On August 24, the US Supreme Court denied the Biden administration’s request to temporarily suspend a federal judge’s ruling requiring reinstatement of the Migrant Protection Protocols (MPP)—a Trump-era policy that forces asylum seekers hoping to find protection in the US to instead remain in Mexico to await their hearings. Doctors Without Borders/Médecins Sans Frontières (MSF) has repeatedly called for this harmful policy to be completely phased out. In January 2021, MSF welcomed the Biden administration’s decision to suspend enrollment of new cases into the MPP. We see the termination of this policy as a vital step toward easing the humanitarian crisis along the US-Mexico border. We are also urging the administration to rescind the Title 42 order, another policy used to expel thousands of asylum seekers from the US without due process.
Under the MPP, between February 2019 and January 2021, at least 70,000 asylum seekers were forced back to Mexico, many of them waiting in makeshift tent camps in dangerous cities along the Rio Grande. Jose Antonio Silva, MSF project coordinator for our programs along northern Mexico, gave the following statement:
MSF is deeply concerned about the US judiciary’s move to reinstate the "Remain in Mexico" policy. Our teams have witnessed firsthand the catastrophic impact this policy has had on the health and wellbeing of our patients who were forced to await their hearings in dangerous cities such as Matamoros, Reynosa, and Nuevo Laredo. Under the MPP, tens of thousands of children, men, and women were trapped in desperate conditions, exposed to violence, extortion, and kidnapping. MPP punished people for seeking safety and protection in the US.
We have seen that this policy did not stop people from fleeing violence and poverty in their home countries and seeking protection in the US. In addition, we have seen that people can remain trapped in Mexico for years before their asylum applications are processed. This generates serious humanitarian challenges that exceed the capacities of existing services.

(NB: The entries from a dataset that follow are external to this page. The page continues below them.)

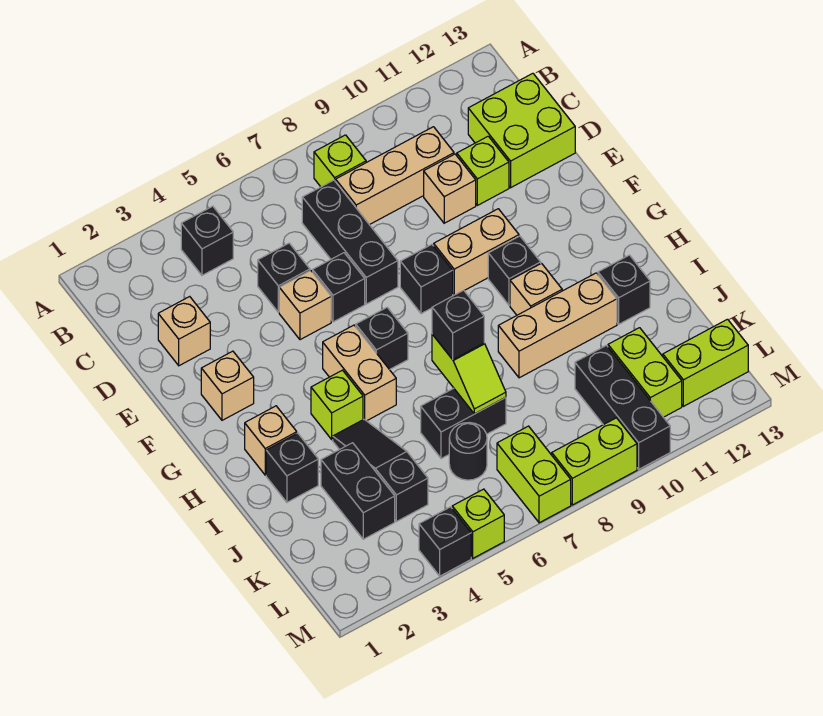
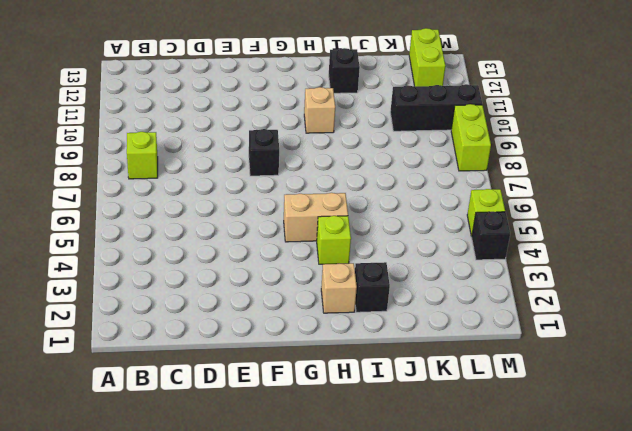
none -> black brick B4 level 1
none -> black brick C7:E7 level 1
none -> tan brick C8:C10 level 1
none -> lime brick C12:D13 level 1

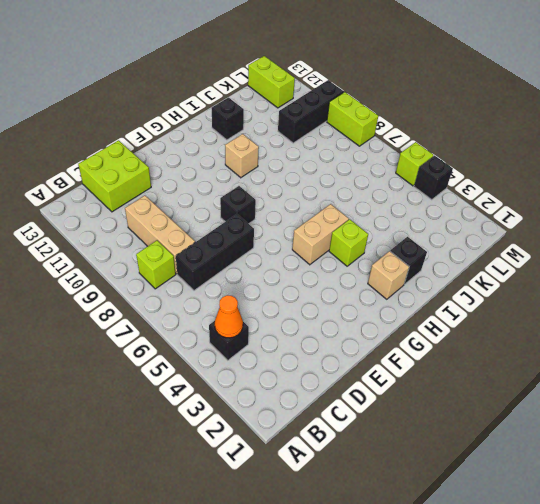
orange cone B4 level 2 -> none
none -> tan brick D2 level 1
none -> black brick D5 level 1
none -> tan brick D10 level 1
none -> lime brick D11 level 1

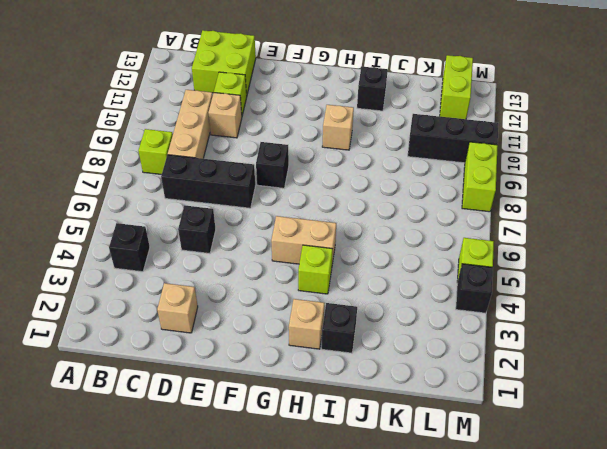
none -> tan brick E5 level 1
none -> black brick E6 level 1
none -> tan brick F2 level 1
none -> tan brick F9:F10 level 1

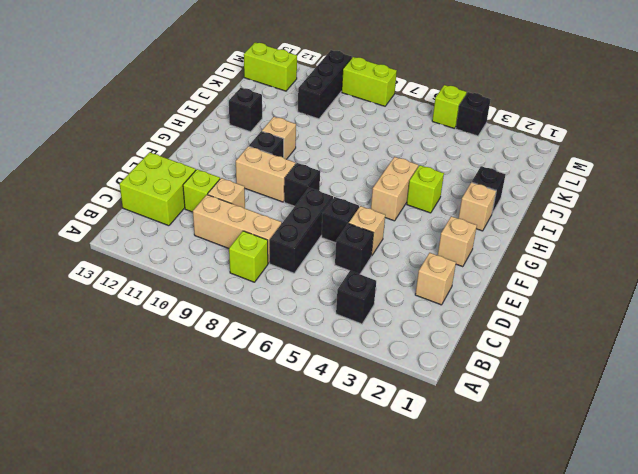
none -> black brick G6 level 1
none -> black slope I4:K4 level 1 top K
none -> tan brick I9:I11 level 1
none -> black brick J3:K3 level 1

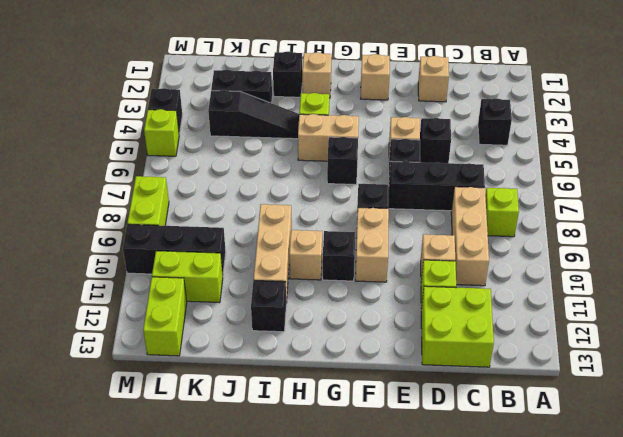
none -> black brick J6:J7 level 1
none -> black round brick K6 level 1
none -> lime brick L7:M7 level 1
none -> lime slope I7:J7 level 2 top I

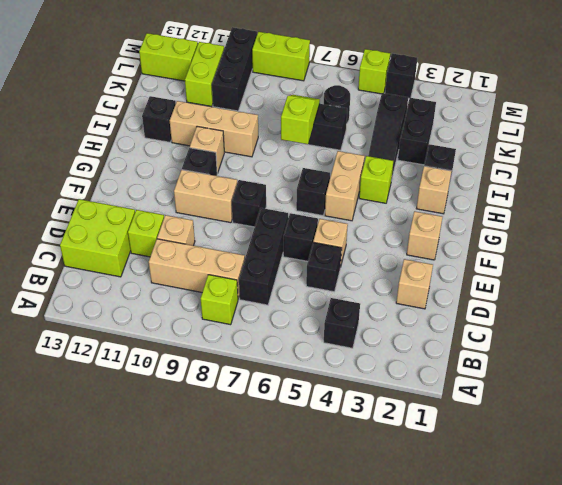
none -> lime brick L7:M7 level 1
none -> black brick I7 level 3

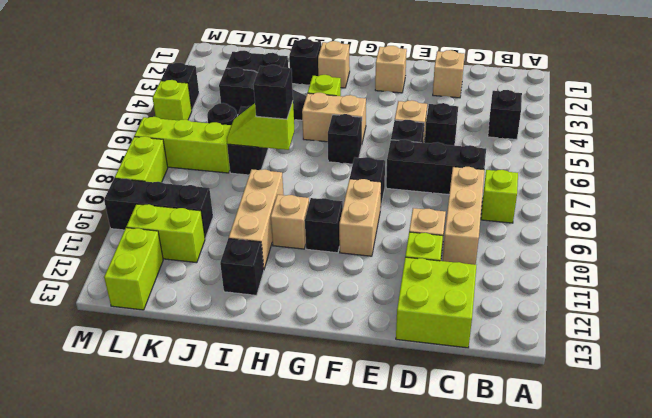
lime brick K7:M7 level 1 -> lime brick L7:M7 level 1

In the absence of institutional structures and programs in Mexico to respond to this situation, asylum seekers blocked from entering the US find themselves in very difficult conditions in border cities, either in overcrowded civil society shelters or camping in public spaces exposed to threats from criminal groups. This is a very vulnerable population struggling to survive in a context of intense violence. Meanwhile, organized crime profits by targeting migrants and asylum seekers for kidnapping, extortion, and human trafficking.
Severe overcrowding and little or no access to basic services—such as medical care, drinking water, and sanitation services—contributes to the potential spread of COVID-19 among migrants and asylum seekers. These displaced people have not had adequate access to COVID-19 vaccines.
We at MSF are urging the Biden administration to do everything within its power to end MPP and stop this harmful policy from being implemented again.